[MATERIAL SHOWN]:
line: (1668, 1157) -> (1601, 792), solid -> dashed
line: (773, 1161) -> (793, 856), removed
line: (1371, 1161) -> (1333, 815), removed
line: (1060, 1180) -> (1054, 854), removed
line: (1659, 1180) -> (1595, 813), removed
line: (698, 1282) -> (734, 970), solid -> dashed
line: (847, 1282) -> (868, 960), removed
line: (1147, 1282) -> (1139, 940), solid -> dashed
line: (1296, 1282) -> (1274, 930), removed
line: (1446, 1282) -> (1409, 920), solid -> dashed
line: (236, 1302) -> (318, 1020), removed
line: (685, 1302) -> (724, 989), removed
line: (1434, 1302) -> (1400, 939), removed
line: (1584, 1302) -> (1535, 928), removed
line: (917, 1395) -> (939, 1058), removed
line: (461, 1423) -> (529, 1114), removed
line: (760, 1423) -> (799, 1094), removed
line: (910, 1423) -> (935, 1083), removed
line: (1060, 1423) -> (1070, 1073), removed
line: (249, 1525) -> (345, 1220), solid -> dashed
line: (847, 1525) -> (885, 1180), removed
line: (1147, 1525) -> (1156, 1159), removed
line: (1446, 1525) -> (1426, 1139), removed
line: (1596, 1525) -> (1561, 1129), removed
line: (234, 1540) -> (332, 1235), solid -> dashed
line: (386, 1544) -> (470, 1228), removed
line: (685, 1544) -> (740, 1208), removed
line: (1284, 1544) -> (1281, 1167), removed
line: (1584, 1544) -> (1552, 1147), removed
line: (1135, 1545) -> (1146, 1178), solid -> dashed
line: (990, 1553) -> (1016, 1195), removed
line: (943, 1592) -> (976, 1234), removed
--
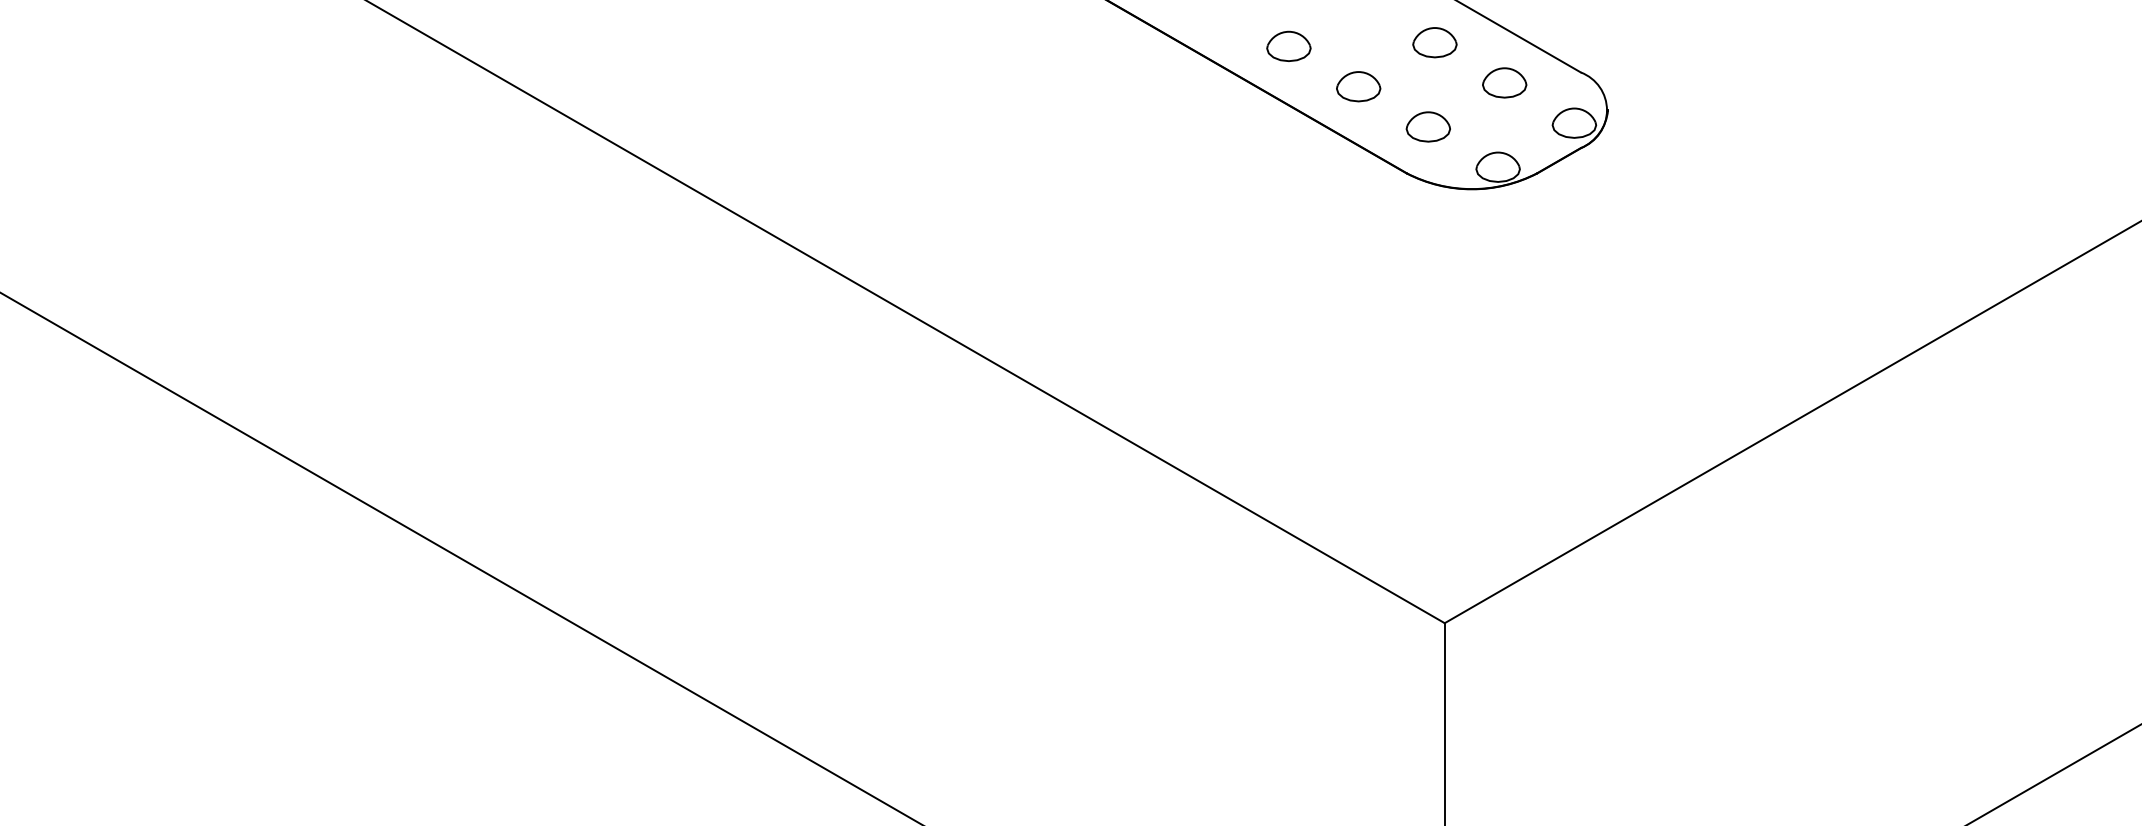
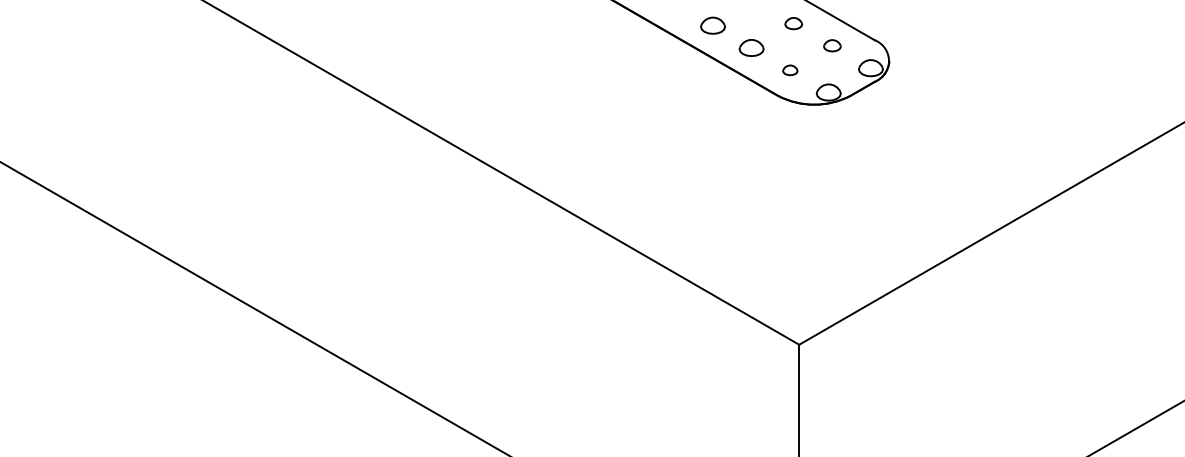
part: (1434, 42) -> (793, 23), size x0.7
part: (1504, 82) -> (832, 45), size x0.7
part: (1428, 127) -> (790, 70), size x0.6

[WHAT THIS TASK INVOLVES]: Line by line, check the data above for the word "part" and state how many lines contain it. Give only the number.

[ANSWER FOR THE TASK]: 3